Not born racist, just born white

Jake Skillman
Greenfield, IN

Even as a small child I loved diversity, insisting on going to Korean school on Saturdays with my friends, checking out language books in Romanian, Japanese, Spanish and even Swahili. It’s crazy, because I grew up on a country farm, living in a trailer. Some how that automatically made me a “red-neck racist piece of white trash”. I’ve been crushed and heart broken so many times while reaching out to others only to be rejected or not trusted because I’m white, and “whites are racists.” Growing up I felt buried by someone else’s sin. I never figured out how white equals racist.
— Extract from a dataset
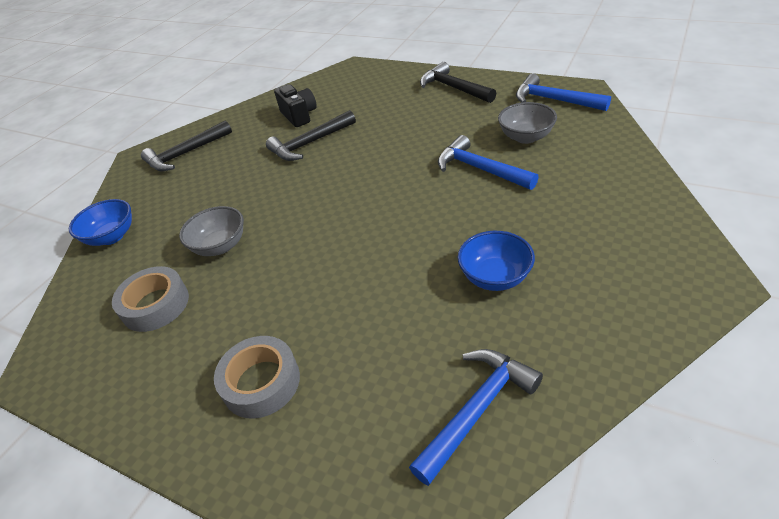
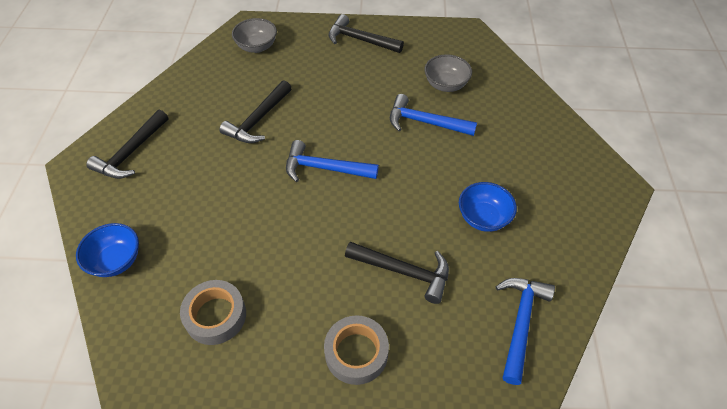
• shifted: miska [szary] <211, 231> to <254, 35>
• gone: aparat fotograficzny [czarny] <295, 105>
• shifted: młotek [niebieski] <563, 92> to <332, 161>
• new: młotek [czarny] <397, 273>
I learned the history, but knew I was not like that. My family wasn’t. Things like affirmative action, and terms like “reverse discrimination” stung, and reeked of lessons on racism not learned. Clubs at school like Nation Black Scholars, Hispanic club, and Asian American society, were groups I wasn’t allowed to join because of my skin color. Yet there weren’t clubs that specified my race. I wasn’t born racist I was simply born white. But I suffered the “justified” version of racism. One day society will learn that any form of racism is wrong & shouldn’t be supported or kept alive. When we judge even whites, by their color, we keep racism on life support in an effort to prove we can control it. But can we? Do we fight fire with fire? Use racism to defeat racism? Offer up an excuse why we can use racism for a positive outcome? I pray in the future that it can be said of a white male child, “Not born racist, just born a human.”